BSE Sensex index chart
One can’t complain that trading or investing in the Indian stock market is dull! As if the daily and weekly price movements in indices and individual stocks are not challenging enough, one has to contend with a government that works only when pushed to a corner, irresponsible opposition parties, a wide variety of scams and corruption, and creaking infrastructure that is forever on the verge of a collapse.
By any account, last week’s trading had its fair share of thrills. Just as the market was digesting the FDI in retail announcement, came the news of the cabinet passing FDI in insurance and FDI in pension bills. While the latter require to be vetted by Parliament, and are by no means done deals, the very fact that these two bills have gone through the cabinet is a positive for the market.
What happened instead? A ‘flash crash’ in the Nifty (and a sympathetic minor crash in the Sensex) that was being passed off by NSE authorities as an ‘error’ made at a brokerage terminal. If an ‘error’ can cause the Nifty to drop by 900 points within seconds, then NSE authorities should shoulder the blame for having ineffective software systems. The way high-value shares were picked up quickly at much lower prices smells strongly of a well-executed scam.
One of the main reasons for looking at longer-term charts is that daily gyrations and aberrations get smoothened out, revealing the underlying trend. That is precisely what can be observed on the 2 years weekly closing chart of the Sensex. A prolonged bear phase showed the first sign of ending when the index touched a higher bottom in Jun ‘12 (marked by blue uptrend line 1).
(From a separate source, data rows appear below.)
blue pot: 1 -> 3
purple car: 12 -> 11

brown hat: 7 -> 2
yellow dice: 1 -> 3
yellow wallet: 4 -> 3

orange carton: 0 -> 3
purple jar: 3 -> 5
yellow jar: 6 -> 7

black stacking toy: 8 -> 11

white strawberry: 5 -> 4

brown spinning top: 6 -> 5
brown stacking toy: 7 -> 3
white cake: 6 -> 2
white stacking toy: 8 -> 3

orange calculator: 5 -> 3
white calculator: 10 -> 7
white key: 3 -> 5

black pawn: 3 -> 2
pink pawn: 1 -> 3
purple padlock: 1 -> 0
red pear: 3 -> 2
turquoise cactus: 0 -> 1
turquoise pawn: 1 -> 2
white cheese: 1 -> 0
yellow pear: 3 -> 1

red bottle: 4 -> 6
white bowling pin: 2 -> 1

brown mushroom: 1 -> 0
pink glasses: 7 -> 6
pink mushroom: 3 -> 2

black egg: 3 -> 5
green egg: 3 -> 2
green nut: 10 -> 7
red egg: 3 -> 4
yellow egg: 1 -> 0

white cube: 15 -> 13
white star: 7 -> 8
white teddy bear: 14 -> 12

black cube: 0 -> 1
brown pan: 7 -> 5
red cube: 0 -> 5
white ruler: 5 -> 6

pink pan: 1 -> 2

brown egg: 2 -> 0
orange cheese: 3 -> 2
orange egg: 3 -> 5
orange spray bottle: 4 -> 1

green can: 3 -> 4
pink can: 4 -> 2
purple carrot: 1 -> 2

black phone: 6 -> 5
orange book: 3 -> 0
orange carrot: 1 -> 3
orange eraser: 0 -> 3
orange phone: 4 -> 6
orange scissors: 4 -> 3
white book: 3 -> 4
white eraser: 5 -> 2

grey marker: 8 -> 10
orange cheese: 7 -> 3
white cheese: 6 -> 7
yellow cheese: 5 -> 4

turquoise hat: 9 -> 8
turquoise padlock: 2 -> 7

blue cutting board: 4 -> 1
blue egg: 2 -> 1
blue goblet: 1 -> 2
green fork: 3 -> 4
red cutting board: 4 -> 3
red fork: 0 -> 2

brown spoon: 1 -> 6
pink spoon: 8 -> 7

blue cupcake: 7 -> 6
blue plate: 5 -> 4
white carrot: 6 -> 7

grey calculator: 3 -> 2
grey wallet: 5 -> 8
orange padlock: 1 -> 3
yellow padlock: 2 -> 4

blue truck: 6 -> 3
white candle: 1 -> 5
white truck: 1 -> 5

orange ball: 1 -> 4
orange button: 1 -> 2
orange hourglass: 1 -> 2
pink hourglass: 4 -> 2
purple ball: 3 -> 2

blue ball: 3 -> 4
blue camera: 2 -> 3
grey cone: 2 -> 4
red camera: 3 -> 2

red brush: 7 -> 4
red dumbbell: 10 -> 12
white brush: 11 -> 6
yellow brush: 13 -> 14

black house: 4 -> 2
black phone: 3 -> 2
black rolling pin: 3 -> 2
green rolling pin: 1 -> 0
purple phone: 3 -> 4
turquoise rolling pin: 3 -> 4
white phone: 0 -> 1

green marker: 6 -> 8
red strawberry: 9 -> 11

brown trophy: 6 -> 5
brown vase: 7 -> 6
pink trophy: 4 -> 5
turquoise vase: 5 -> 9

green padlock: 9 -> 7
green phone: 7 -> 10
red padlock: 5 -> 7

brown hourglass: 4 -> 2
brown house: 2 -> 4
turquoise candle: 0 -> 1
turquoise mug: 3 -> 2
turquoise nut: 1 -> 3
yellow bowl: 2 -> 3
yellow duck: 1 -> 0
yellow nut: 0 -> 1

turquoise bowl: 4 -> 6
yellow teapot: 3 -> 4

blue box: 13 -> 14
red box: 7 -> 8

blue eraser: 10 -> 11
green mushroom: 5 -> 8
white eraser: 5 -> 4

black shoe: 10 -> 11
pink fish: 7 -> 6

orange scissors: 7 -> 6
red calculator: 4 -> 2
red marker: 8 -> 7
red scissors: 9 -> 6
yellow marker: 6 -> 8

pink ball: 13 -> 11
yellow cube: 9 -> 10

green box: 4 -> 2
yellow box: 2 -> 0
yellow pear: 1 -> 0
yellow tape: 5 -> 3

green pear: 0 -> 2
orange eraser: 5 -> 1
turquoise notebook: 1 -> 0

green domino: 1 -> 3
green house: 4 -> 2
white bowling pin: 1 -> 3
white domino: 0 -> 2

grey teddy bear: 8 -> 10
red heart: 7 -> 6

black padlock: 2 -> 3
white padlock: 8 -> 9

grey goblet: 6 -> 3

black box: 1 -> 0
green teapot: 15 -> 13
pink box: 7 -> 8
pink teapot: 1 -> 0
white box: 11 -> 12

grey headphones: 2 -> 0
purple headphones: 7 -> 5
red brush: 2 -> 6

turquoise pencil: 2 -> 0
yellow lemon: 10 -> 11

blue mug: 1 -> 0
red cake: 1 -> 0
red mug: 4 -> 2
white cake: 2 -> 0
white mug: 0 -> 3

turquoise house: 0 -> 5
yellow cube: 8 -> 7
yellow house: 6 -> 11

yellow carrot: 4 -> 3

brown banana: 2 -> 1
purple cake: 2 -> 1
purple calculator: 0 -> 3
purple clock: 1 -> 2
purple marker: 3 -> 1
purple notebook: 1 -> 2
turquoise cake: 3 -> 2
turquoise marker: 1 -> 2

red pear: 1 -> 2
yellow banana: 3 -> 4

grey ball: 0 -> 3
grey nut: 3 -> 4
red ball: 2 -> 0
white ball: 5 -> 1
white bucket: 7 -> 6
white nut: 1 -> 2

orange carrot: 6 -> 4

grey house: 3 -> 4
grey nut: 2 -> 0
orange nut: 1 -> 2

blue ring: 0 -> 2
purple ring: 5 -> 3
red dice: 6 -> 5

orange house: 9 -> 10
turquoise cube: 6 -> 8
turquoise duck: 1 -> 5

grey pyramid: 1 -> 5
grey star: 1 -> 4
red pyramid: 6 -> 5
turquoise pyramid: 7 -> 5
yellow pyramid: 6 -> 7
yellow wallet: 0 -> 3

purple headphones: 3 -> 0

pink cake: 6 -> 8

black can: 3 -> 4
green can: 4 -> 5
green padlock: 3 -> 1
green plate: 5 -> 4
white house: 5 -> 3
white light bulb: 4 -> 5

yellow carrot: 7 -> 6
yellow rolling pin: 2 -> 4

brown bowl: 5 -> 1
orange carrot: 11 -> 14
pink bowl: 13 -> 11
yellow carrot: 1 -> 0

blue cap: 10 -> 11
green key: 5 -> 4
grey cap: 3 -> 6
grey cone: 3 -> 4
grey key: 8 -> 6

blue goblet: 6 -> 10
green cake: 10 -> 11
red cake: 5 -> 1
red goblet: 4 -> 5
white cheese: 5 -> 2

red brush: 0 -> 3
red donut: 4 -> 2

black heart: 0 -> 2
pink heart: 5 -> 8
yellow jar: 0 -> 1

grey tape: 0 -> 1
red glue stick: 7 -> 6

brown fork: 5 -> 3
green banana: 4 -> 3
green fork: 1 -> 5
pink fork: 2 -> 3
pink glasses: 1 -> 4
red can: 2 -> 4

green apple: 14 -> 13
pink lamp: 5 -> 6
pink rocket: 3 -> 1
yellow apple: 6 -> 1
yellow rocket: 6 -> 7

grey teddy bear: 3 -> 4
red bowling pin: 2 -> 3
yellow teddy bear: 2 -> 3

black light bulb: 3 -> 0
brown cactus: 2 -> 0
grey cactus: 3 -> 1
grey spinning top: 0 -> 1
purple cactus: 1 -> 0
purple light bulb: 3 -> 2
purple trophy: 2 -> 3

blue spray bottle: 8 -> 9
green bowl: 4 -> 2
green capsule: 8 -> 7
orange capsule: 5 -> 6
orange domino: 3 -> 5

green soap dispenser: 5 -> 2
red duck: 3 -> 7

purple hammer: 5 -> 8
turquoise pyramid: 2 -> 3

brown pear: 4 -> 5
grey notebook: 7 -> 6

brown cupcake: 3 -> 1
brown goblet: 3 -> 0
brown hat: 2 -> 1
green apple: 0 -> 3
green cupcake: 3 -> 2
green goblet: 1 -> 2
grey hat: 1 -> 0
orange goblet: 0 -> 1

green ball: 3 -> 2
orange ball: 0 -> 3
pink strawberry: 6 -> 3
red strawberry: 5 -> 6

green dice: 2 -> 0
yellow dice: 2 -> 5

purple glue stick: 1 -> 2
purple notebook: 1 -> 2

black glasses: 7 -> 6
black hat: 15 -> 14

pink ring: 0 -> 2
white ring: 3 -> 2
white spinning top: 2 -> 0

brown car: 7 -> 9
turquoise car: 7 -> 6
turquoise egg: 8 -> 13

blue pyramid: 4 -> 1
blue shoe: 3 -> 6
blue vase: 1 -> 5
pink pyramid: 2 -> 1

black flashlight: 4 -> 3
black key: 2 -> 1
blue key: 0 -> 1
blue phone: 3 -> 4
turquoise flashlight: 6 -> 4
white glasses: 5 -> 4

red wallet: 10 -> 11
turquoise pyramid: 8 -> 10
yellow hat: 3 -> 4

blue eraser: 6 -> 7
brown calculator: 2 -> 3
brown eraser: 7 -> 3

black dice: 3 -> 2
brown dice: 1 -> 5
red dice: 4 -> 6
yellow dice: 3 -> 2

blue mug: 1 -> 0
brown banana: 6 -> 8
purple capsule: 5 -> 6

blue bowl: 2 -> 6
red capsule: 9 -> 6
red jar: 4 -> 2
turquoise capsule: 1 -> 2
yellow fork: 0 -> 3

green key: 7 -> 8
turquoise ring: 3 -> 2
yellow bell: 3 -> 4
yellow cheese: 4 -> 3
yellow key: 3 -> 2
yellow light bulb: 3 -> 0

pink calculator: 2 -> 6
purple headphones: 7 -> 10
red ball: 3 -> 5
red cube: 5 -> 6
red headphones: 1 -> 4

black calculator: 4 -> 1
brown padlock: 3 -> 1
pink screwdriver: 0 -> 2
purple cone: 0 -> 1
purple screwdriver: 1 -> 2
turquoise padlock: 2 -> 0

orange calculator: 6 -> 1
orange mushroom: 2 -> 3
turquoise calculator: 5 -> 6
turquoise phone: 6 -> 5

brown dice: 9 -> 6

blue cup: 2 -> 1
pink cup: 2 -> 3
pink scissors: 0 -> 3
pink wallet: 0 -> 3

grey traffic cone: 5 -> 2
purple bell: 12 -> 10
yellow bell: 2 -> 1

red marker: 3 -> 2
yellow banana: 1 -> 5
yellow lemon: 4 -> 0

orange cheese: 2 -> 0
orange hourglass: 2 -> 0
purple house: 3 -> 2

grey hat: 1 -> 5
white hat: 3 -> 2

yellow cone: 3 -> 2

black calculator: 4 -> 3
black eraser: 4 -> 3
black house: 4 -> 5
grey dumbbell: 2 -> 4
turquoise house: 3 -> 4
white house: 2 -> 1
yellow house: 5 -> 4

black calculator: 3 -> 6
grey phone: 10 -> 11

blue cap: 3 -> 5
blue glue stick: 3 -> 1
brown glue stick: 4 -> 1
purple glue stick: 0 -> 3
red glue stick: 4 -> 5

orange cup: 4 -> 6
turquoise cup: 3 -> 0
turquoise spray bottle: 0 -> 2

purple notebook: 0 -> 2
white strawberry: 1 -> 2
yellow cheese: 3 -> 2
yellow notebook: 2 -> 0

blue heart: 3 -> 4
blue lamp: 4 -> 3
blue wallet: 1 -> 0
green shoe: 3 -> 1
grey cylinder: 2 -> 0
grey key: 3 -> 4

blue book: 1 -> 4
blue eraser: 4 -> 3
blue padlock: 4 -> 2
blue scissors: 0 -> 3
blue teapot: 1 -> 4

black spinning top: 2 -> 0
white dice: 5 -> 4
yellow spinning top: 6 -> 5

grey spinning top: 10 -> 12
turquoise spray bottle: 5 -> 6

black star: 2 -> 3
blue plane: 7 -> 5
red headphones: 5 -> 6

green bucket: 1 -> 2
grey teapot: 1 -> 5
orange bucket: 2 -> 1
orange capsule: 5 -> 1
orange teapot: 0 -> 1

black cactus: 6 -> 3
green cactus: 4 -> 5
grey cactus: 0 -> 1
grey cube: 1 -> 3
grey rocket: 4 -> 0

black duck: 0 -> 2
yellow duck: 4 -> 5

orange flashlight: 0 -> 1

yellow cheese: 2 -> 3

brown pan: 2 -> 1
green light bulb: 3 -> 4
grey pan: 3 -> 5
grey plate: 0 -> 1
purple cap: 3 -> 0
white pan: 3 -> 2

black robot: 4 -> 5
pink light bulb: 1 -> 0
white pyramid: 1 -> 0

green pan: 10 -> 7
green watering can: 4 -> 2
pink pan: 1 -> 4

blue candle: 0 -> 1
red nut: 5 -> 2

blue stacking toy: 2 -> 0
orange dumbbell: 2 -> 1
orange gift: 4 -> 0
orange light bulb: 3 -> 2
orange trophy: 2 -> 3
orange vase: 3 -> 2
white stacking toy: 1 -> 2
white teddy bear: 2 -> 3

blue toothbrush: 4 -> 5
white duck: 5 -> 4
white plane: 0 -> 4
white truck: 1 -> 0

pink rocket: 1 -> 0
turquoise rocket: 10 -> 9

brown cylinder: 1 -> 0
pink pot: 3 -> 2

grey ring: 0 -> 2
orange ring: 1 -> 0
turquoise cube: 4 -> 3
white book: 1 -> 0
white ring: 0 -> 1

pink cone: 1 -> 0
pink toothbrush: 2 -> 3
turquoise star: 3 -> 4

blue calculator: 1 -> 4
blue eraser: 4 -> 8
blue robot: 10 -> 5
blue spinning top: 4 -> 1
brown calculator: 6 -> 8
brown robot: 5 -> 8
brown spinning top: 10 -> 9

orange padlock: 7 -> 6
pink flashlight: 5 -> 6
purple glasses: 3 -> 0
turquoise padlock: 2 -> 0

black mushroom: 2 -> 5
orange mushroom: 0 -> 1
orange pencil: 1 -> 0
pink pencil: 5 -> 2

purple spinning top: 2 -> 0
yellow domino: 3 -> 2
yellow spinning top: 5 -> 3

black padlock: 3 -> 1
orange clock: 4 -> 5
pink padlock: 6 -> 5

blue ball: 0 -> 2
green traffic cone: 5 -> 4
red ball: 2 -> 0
Another steeper uptrend (marked by blue uptrend line 2) is in progress. The Sensex rose past its Feb ‘12 top – forming a bullish pattern of higher bottoms and higher tops. The 20 week EMA crossed above the 50 week EMA, technically confirming a return to a bull market.
Bull markets climb ‘a wall of worry’ – and there is plenty to be worried about the Indian and global economies. The more immediate worry is the proximity of a strong resistance zone between 19100 and 20000. This resistance zone has to be overcome if the bulls are to regain control.
Weekly technical indicators are bullish, but looking overbought. MACD is rising above its signal line in positive territory. ROC is also positive and moving up above its rising 10 week MA. RSI and slow stochastic are both inside their overbought zones, but touched lower tops while the index rose higher. The index is trading more than 1500 points above its 50 week EMA.
A correction/consolidation may be around the corner.
NSE Nifty 50 index chart
Daily movements in an index or a stock are useful in technical analysis, particularly for those who indulge in short-term trading. However, when supports, resistances, trend lines, stop-loss levels are breached, less importance is given to intra-day breaches. More important is whether the breach has been on a closing basis or not.
Large single day movements in an index or a stock are to be noted, but ignored for analysis purposes. Last Friday (Oct 5 ‘12), the Nifty fell a huge 900 points intra-day due to 59 ‘error’ trades, dropping below all three EMAs and the blue uptrend line (not shown in chart below), but closed only 40 points below its previous day’s close.
If you take the ‘flash crash’ into consideration then Nifty’s uptrend has ended – as the index dropped below its Jul ‘12 and Aug ‘12 lows, the uptrend line and all three EMAs. Even the longer-term uptrend line connecting the Dec ‘11 and Jun ‘12 bottoms (not shown in chart) was breached intra-day. But the 2 years daily closing chart of the Nifty is obviously still in an uptrend.
When a stock or an index falls a huge amount within a short time span, whether due to an ‘error’ or a ‘scam’, it is better to remain circumspect. More so in this case, because the Nifty had briefly entered a strong resistance zone between 5750 and 6000. The close just below the resistance zone on Friday may lead to some profit booking in the coming weeks.
Why? Because the Nifty touched a 17 months high, but all four technical indicators are showing negative divergences by failing to touch new highs. However, all four indicators are still bullish, so any correction is unlikely to be steep. Support can be expected from the 20 day EMA (at 5600), 50 day EMA (at 5450) and the blue uptrend line (at 5380).
Bottomline? Chart patterns of BSE Sensex and NSE Nifty 50 indices are in nascent bull markets, but need to cross above strong resistance zones. Both indices are likely to correct or consolidate before bulls can muster enough strength to test the Nov ‘10 tops in both indices. Use dips to enter, but maintain stop-losses. Book partial profits if you entered at lower levels.